SCOTUS v. Rights & School Board v. Bigots

Program #1,840 distributed 07/03/23
Hosted this week by Lucia Chappelle and produced with Greg Gordon


NewsWrap (full transcript below): The U.S. Supreme Court decides that the “free speech” rights of a Christian website designer trump Colorado’s anti-bias protections for LGBTQ people … Nepal’s Supreme Court orders the government to register the civil marriages of same-gender and “non-traditional” heterosexual couples until parliament can change relevant laws … queer activists and their allies are sometimes violently arrested again for peaceful “attempted Pride” marches in several Turkish cities … U.S. federal judges in Kentucky and Tennessee each block enforcement of laws banning gender-affirming healthcare for trans young people … a Montana judge slaps the state with contempt charges for refusing to obey earlier orders to allow trans people to change the gender marker on their government documents without medical intervention … Kansas Republicans pass a law forcing the reversal on government documents to gender assigned at birth for trans people who have legally changed it, and to force trans people to use sex-segregated public bathrooms based only on their birth certificate gender … Arizona’s Democratic Governor Katie Hobbs issues executive orders banning “conversion therapy” for minors and to protect trans minors seeking gender-affirming healthcare … a U.S. federal judge blocks the enforcement of Florida’s “adult entertainment” law that essentially banned family-friendly drag shows (written by GREG GORDON, edited by LUCIA CHAPPELLE, reported this week by MARCOS NAJERA and NICO RAQUEL, produced by BRIAN DeSHAZOR).


Feature: The U.S. Supreme Court ended a controversial term with a trifecta of rulings of concern to progressives.
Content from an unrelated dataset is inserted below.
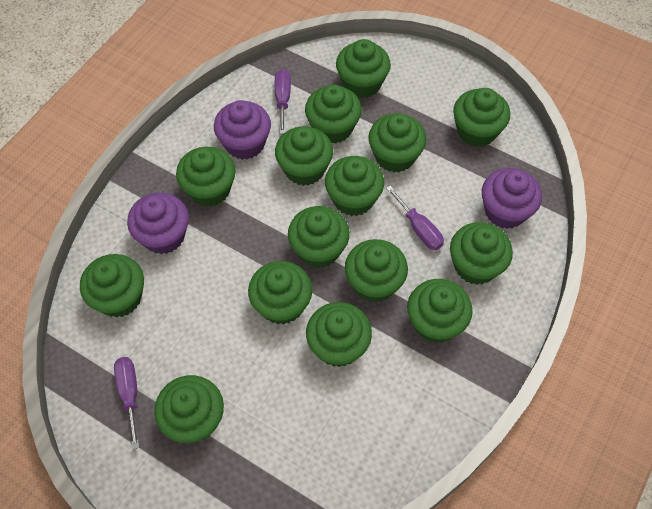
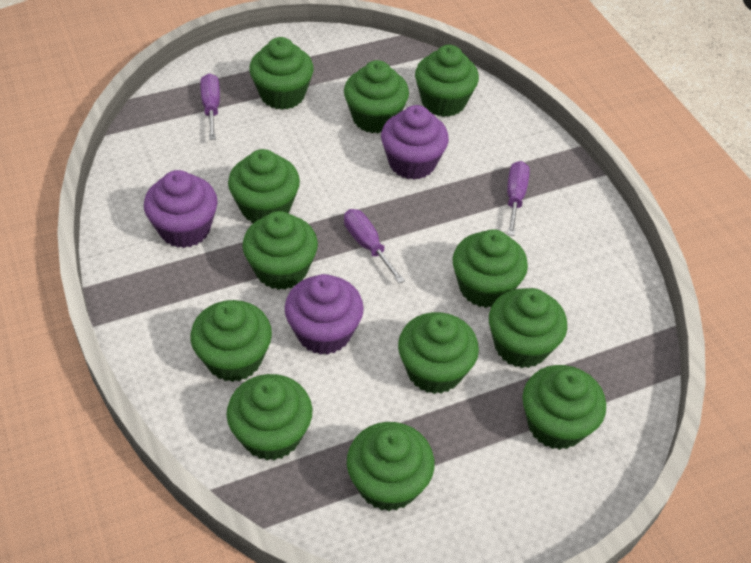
green cupcake: 15 -> 12

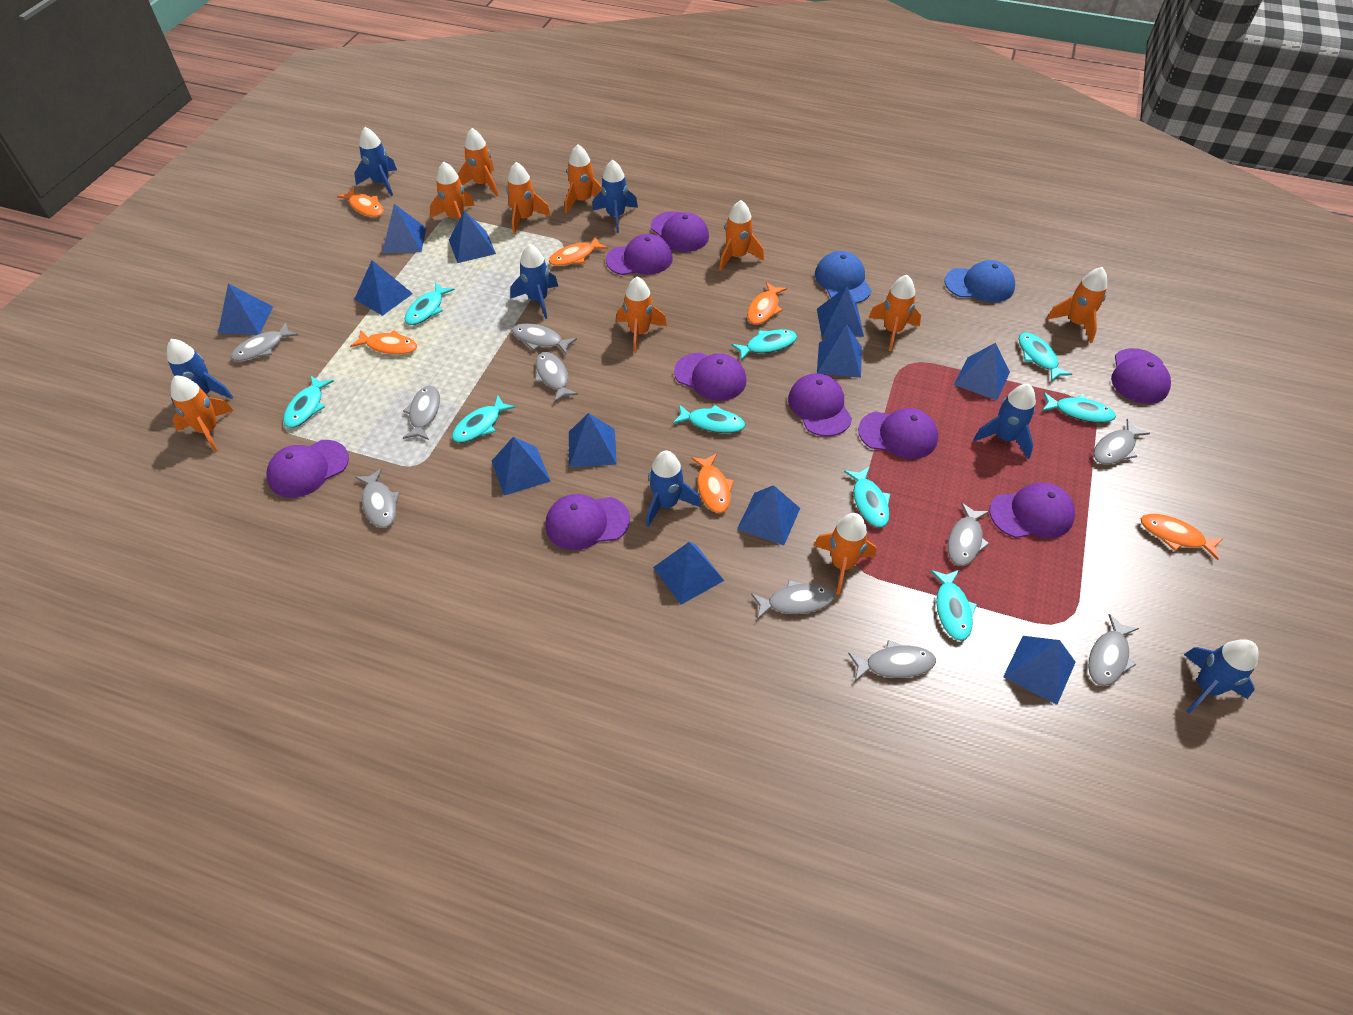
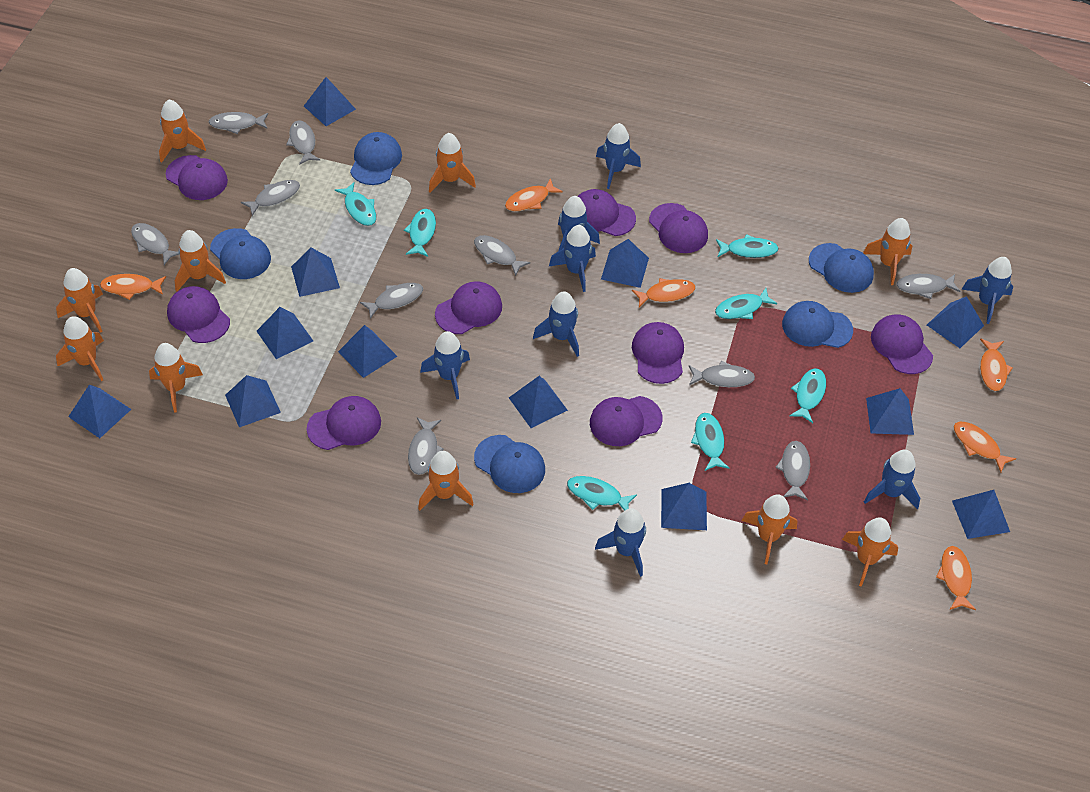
blue cap: 2 -> 5
blue rocket: 7 -> 8
turquoise fish: 9 -> 7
After gutting affirmative action protocols for college admissions and the Biden administration’s plan to forgive student loans, the conservative supermajority took a major swipe at LGBTQ+ rights. KPFA News reporter CHRISTINA AANESTAD dissected the high court’s 303 Creative v. Elenis decision that queer customers cannot put words into a web designer’s mouth, while AMY GOODMAN of Democracy Now! followed up on the peculiar twist in the 303 Creative case (with an intro by SHORTY LONG, and comments by Equality California’s Jorge Reyes Salinas, Slate columnist Matthew Stone, Guardian columnist Moira Donegan, White House Press Secretary Karine Jean-Pierre, UC Berkeley law professor Dan Farmer and New Republic reporter Melissa Gira Grant).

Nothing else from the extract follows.